À la UneActualité

L’Afrique veut se faire entendre

Les participants à la 11e réunion ministérielle du Comité des dix chefs d’Etat et de Gouvernement de l’Union africaine sur la réforme du Conseil de sécurité de l’ONU qui s’est tenue hier à Alger ont souligné l’urgence de la réforme du Conseil de sécurité et la nécessité d’une représentation réelle de l’Afrique au sein de l’instance. Une urgence qui s’affirme dans un contexte marqué un contexte géopolitique qui exacerbe les polarisations ainsi que par la multiplication des foyers de tensions, notamment sur le continent.

À l’ouverture des travaux de la réunion, le ministre des Affaires étrangères et de la communauté nationale à l’étranger, Ahmed Attaf, a souligné que l’Afrique ambitionne une réforme qui non seulement permettrait de remédier à l’injustice historique qu’a subi le continent, mais qui mettent aussi le Conseil de sécurité des tiraillements et des polarisations qui compliquent actuellement la gestion et le règlement des conflits dans le monde. Le Chef de la diplomatie algérienne a souligné que cette réunion du C10 « se tient, aujourd’hui, dans un contexte international d’une gravité et d’une complexité extrêmes, un contexte qui a remis au premier plan des priorités impérieuses, le dossier de la réforme de l’organe central de notre organisation onusienne, à savoir le Conseil de sécurité. »

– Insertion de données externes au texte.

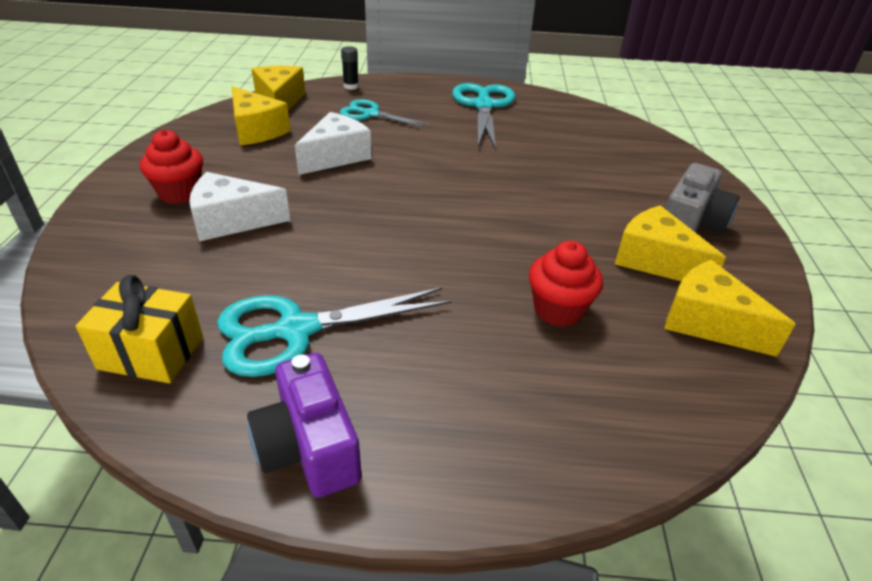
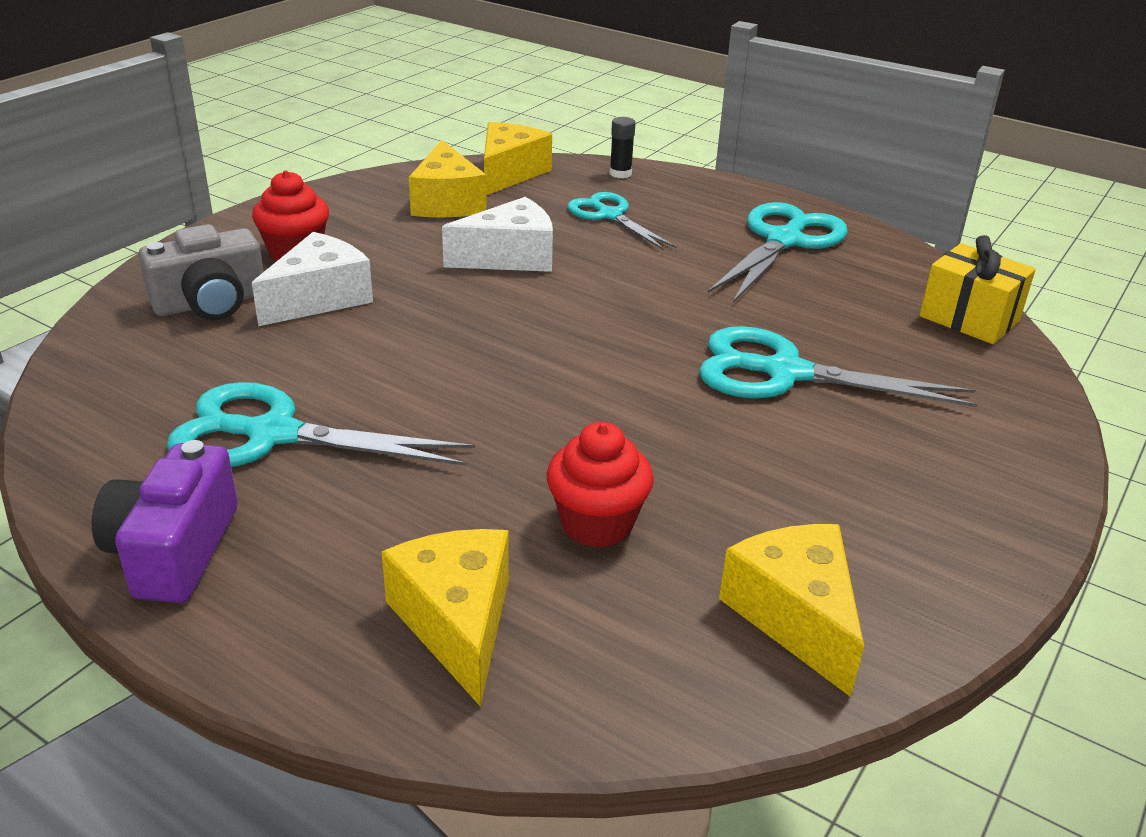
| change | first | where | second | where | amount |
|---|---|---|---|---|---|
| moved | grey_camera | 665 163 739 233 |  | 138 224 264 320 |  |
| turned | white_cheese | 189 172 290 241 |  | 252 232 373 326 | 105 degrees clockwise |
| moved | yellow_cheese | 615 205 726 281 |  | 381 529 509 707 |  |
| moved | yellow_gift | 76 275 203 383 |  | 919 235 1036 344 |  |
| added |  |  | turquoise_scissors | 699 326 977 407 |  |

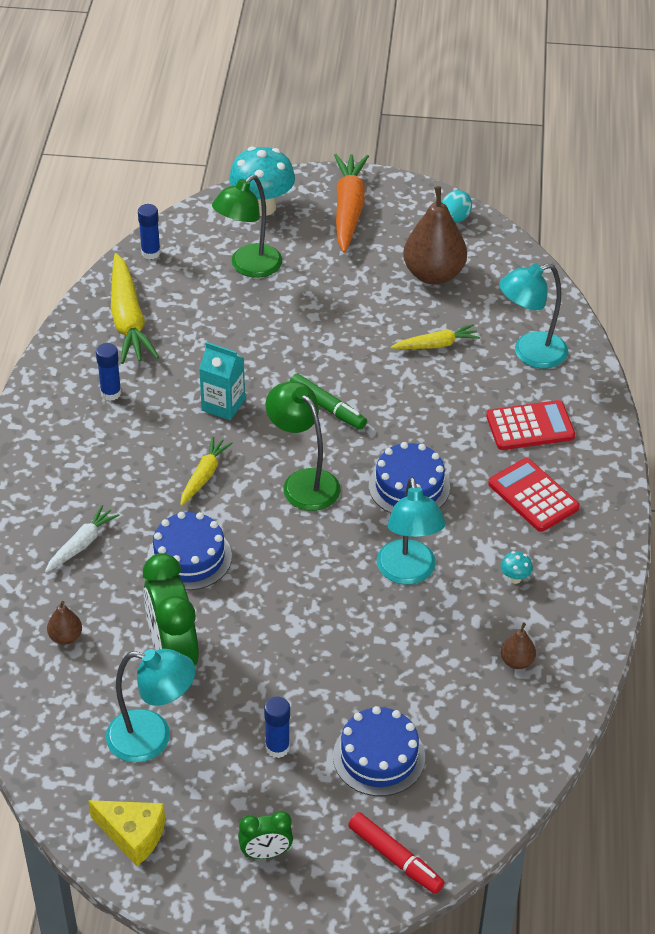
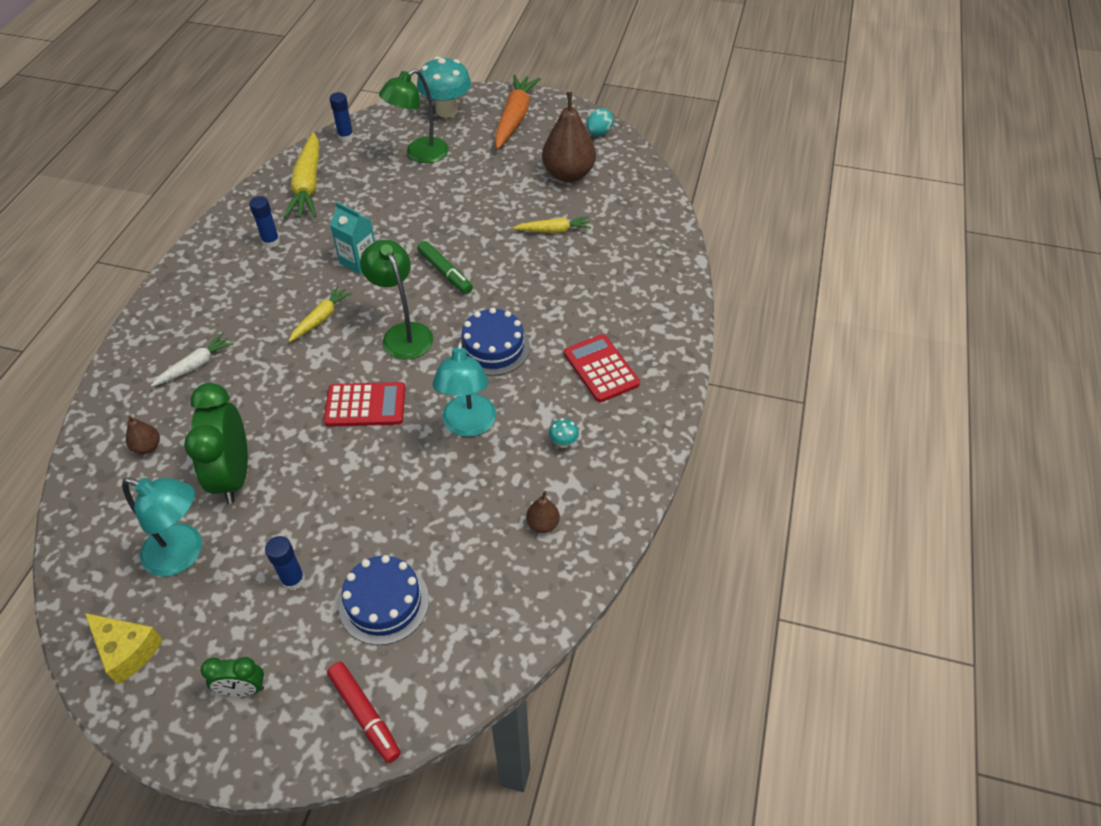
| change | first | where | second | where | amount |
|---|---|---|---|---|---|
| removed | turquoise_lamp | 499 263 568 369 |  |  |  |
| moved | red_calculator | 486 400 575 450 |  | 324 382 406 427 |  |
| removed | blue_cake | 147 512 232 590 |  |  |  |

Il a dans ce sens indiqué que « l’Afrique veut une réforme qui redonne au Conseil son rôle et son efficacité dans le sillage des crises et des conflits successifs qui s’accumulent, aux niveaux régional et international et face à la stérilité des initiatives diplomatiques pour l’élaboration des solutions et règlements escomptés ». « L’Afrique veut une réforme qui place le Conseil à l’abri des tiraillements, des divisions et des polarisations qui ont occulté son rôle à un moment où l’on peut dire que le monde entier a besoin, plus que jamais, de ce mécanisme onusien central, en tant que garant de la légitimité internationale et des principes du droit international et en sa qualité de premier responsable de la sécurité du monde. M. Attaf a rappelé qu’il y a de nombreux exemples qui témoignent de la situation grave et exceptionnelle que traversent les relations internationales à l’heure actuelle, soulignant que « Ghaza, résistante et résiliente, fait face à une guerre génocidaire depuis plus de huit mois, sans que le Conseil de sécurité puisse mettre fin à l’agression israélienne féroce qui lui est infligée, ou tout au moins lui fournir les moyens de secours et de survie ».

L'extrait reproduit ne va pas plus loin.